Bu savaşta ikisinden birinin kazanması yine de Türkiye için kayıp olacağından gönül ikisinin de kazanmamasından yana ... Şu bir gerçek ki Doğan grubu gazeteleri hür basın değil sadece çıkarcı basındırlar ... Başbakan belki de hayatında ilk defa doğruyu söylemiştir, umarım ikisi de bu savaştan ağır yaralar alır ve bu ülkeyi rahat bırakırlar ..
özgür basını savunan bir insan olmakla beraber, zamanında başbakan ın bir lafı ile en çok sevilen yazarının yazılarını değiştiren, sansürleyen ve en sonunda yine başbakan ın tek bir lafı ile onu işten çıkaran aydın doğan a beter olsun dediğim tartışmadır. çünkü zamanında bu tarz sansürlerde bulunan kişi şimdi kalkmış "özgür basın, diktatörlük" vs. gibi haddini aşan konulardan bahsediyor.

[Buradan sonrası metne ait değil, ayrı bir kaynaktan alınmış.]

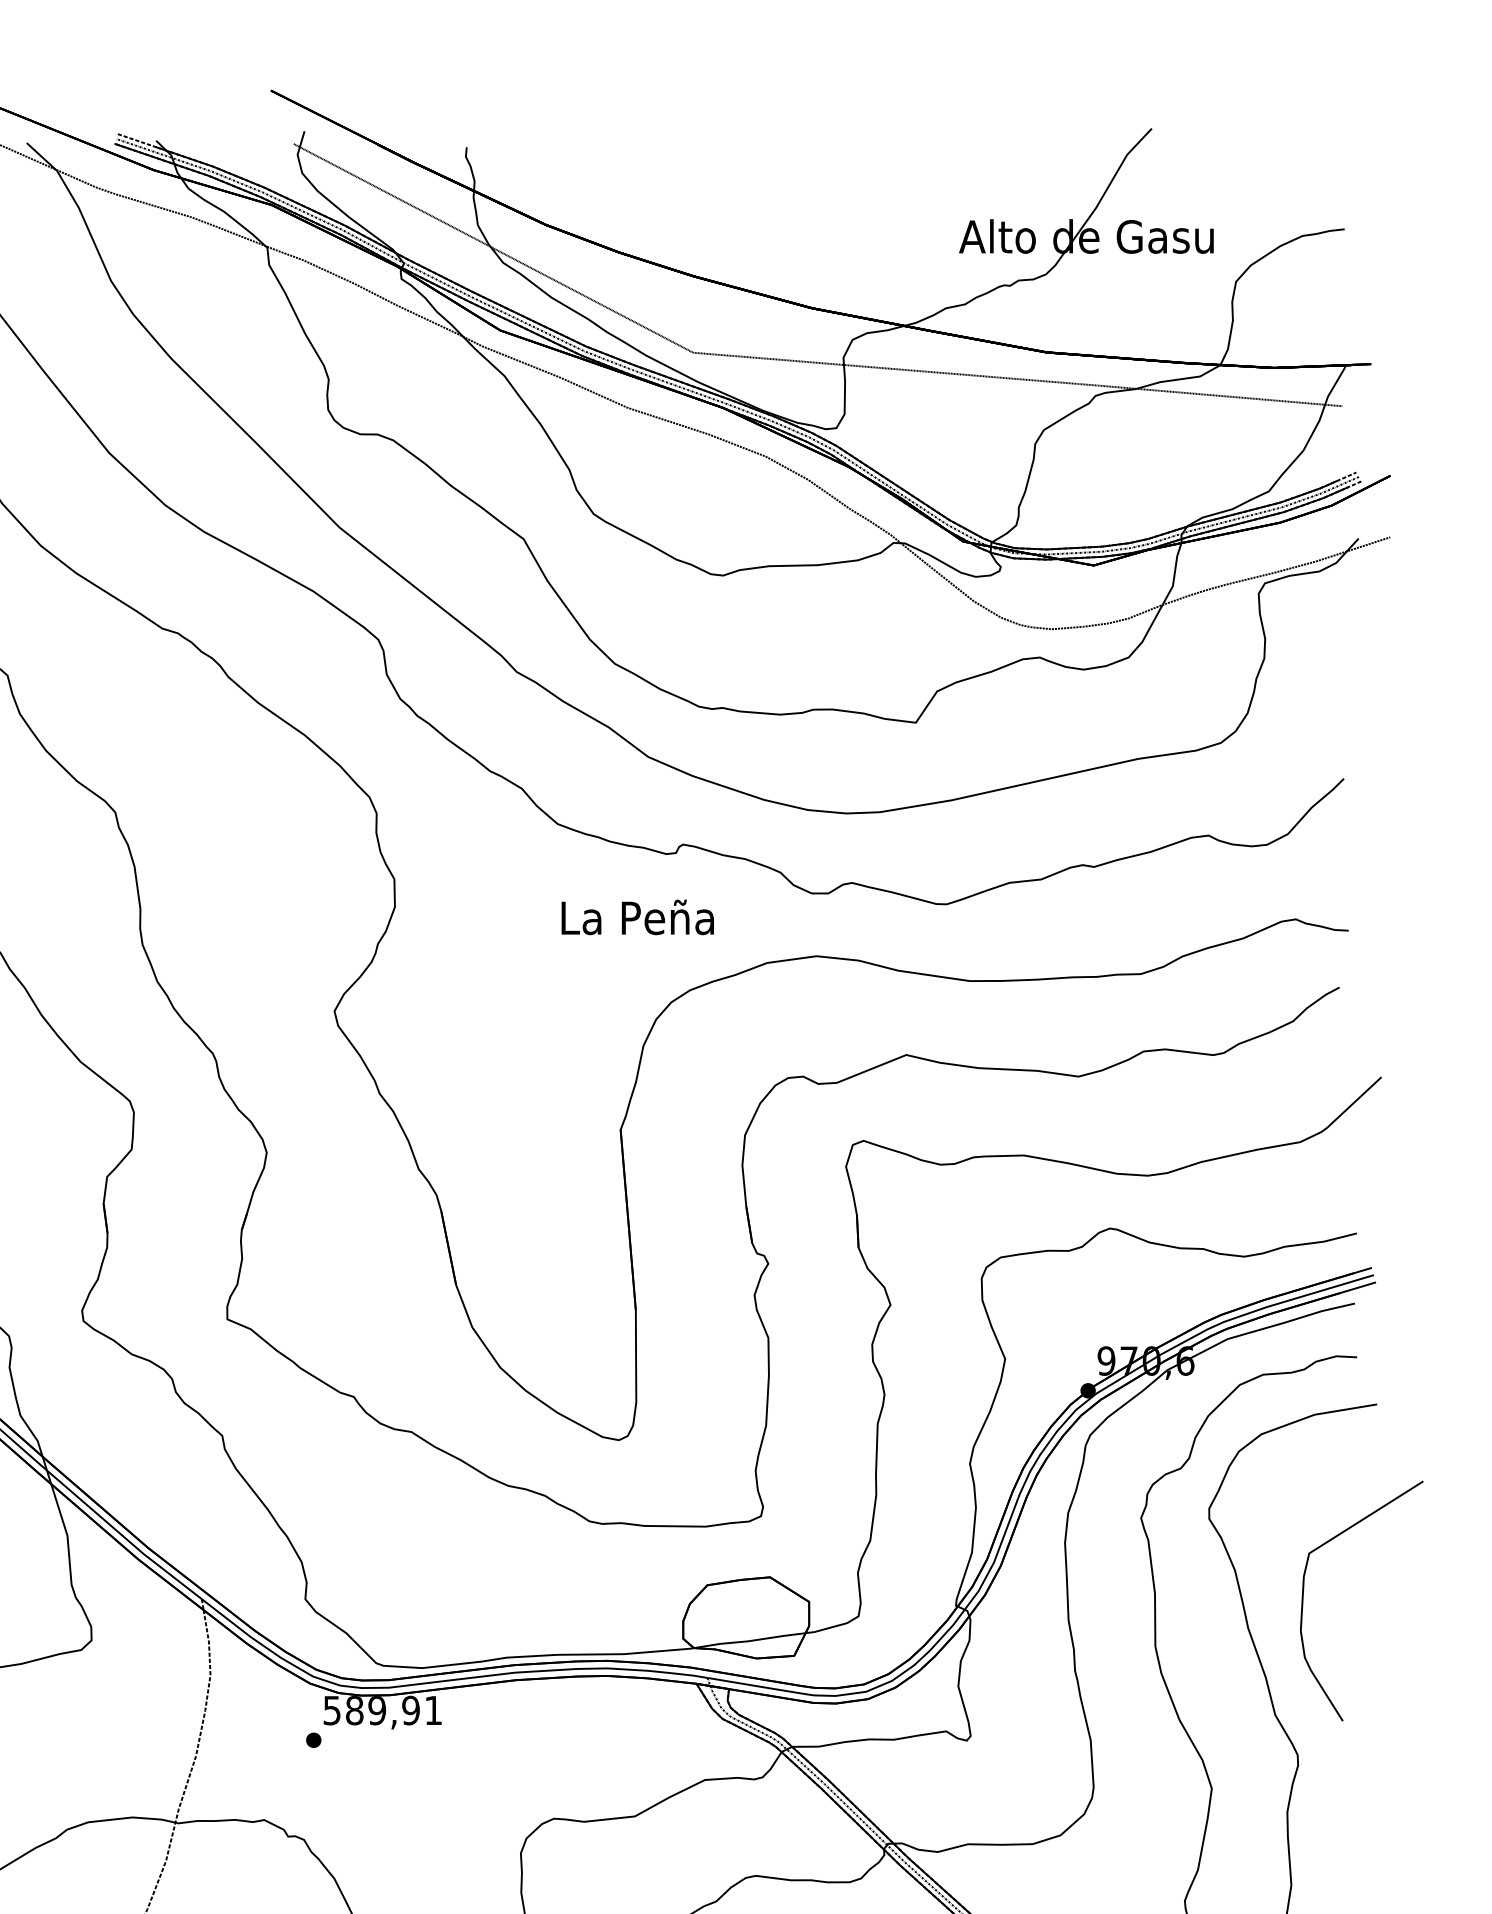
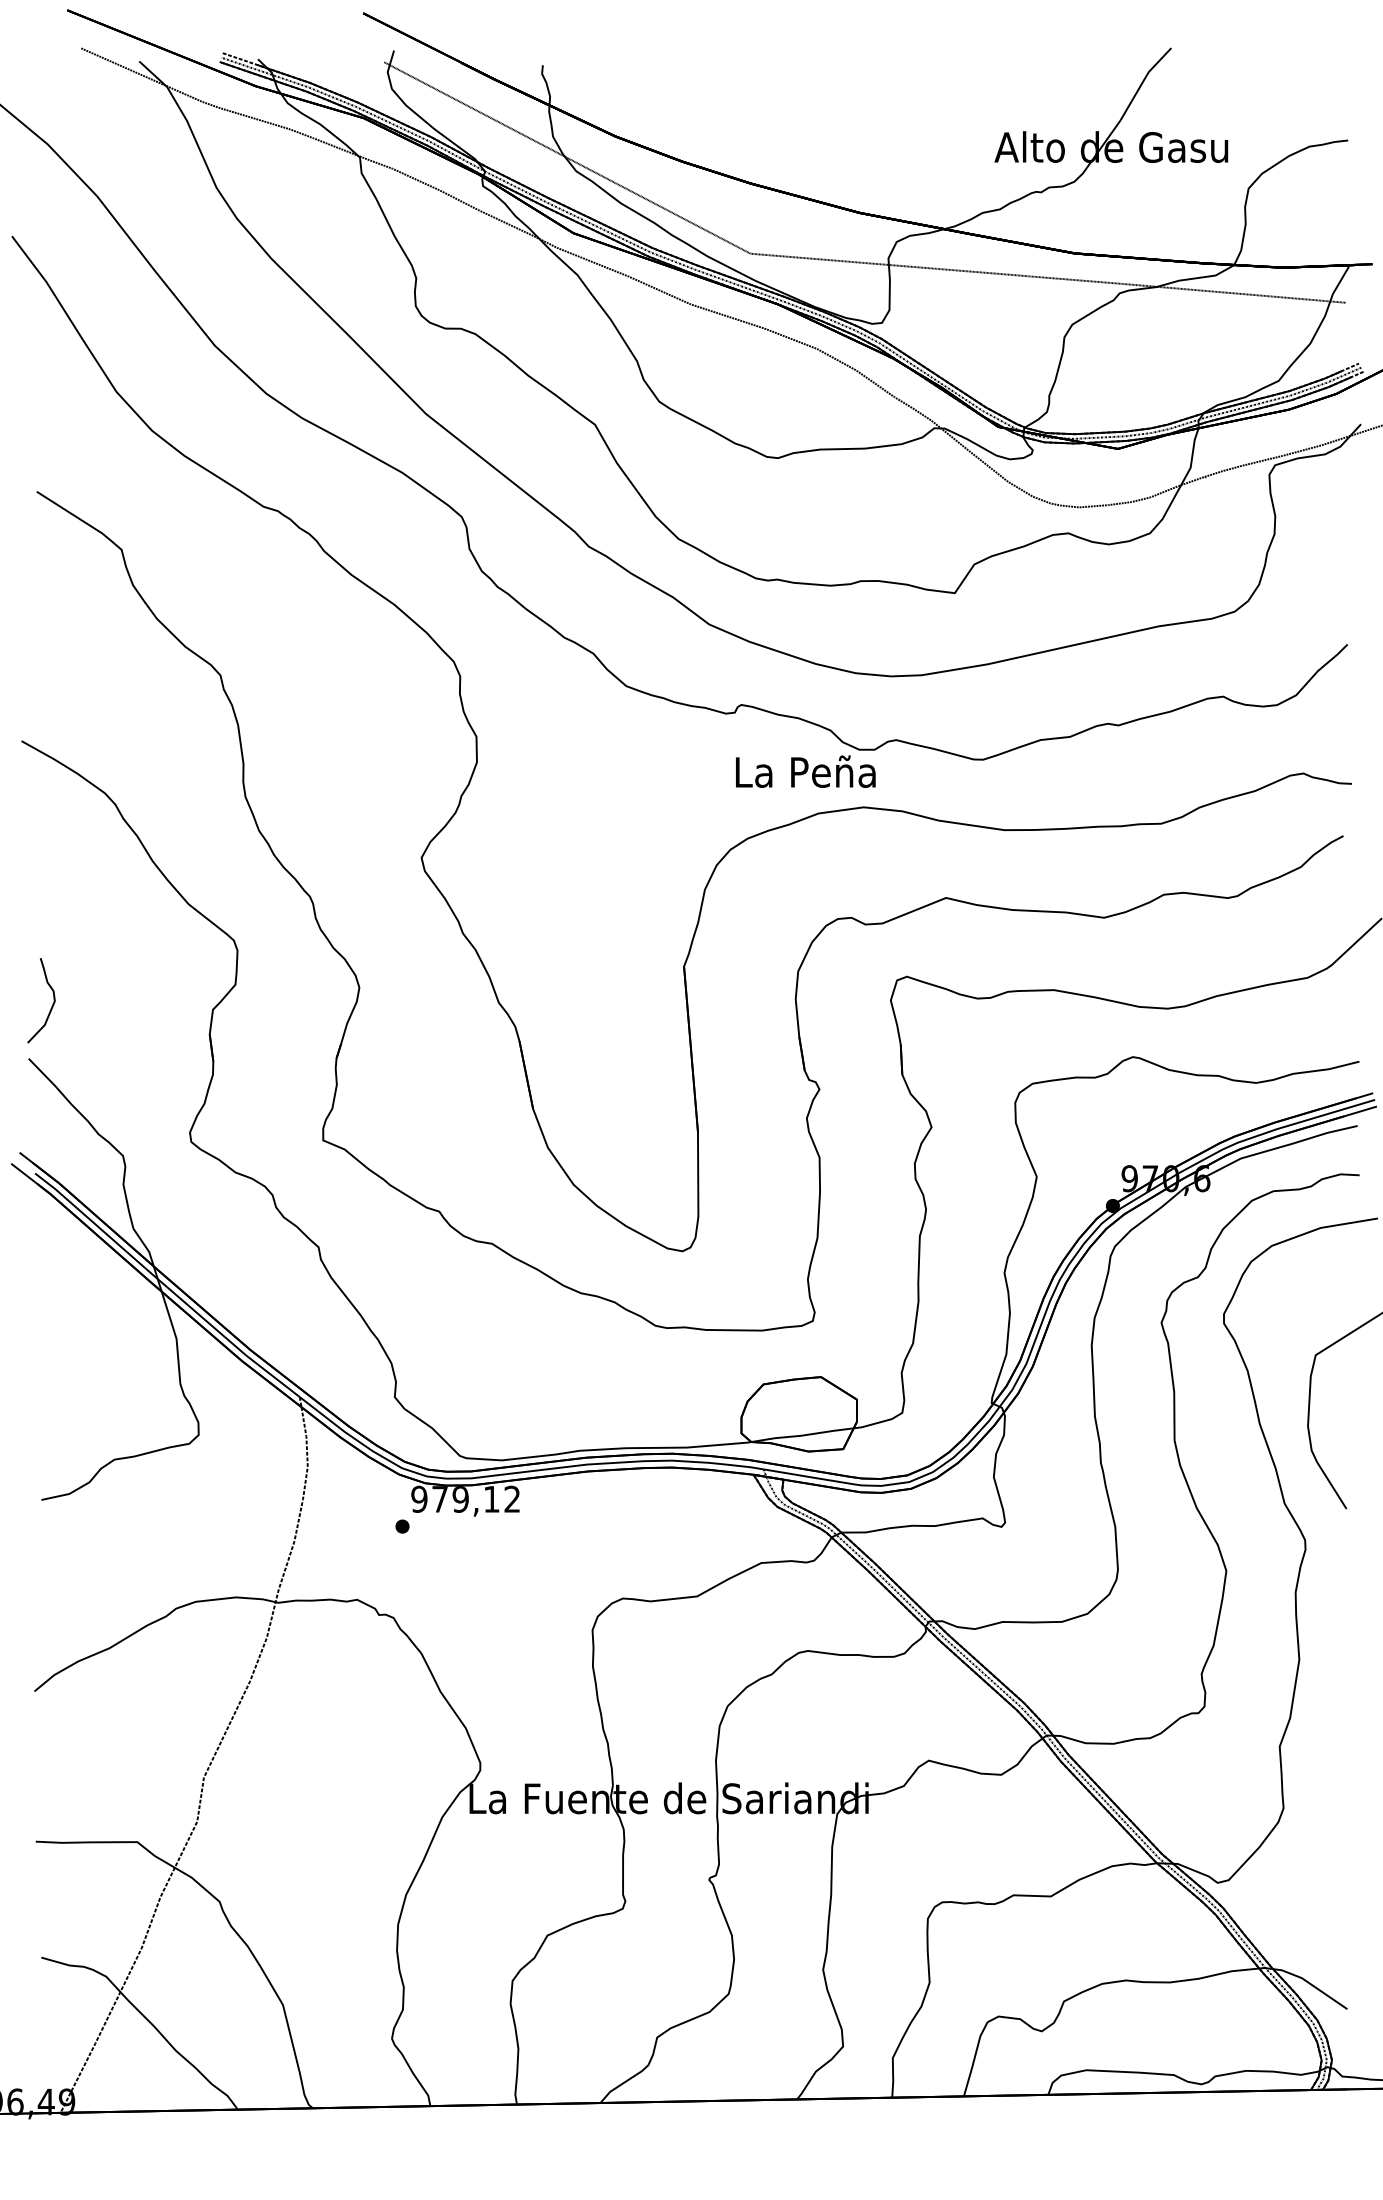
text: (637, 917) -> (805, 771), moved
text: (382, 1709) -> (465, 1498), 589,91 -> 979,12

bu ne perhiz, bu ne lahana turşusu aydın bey?
medya patronları, yalakalık yaptığı kişilerin sütten çıkmış ak kaşık olmadıklarını bildikleri halde, yalakalık yaparken düşünecekleri bir tablodur.
tencere dibin kara, seninki benden de kara lafı da tam bu mevzuya "cuk" oturmuştur, kullanmadan edemeyeceğim.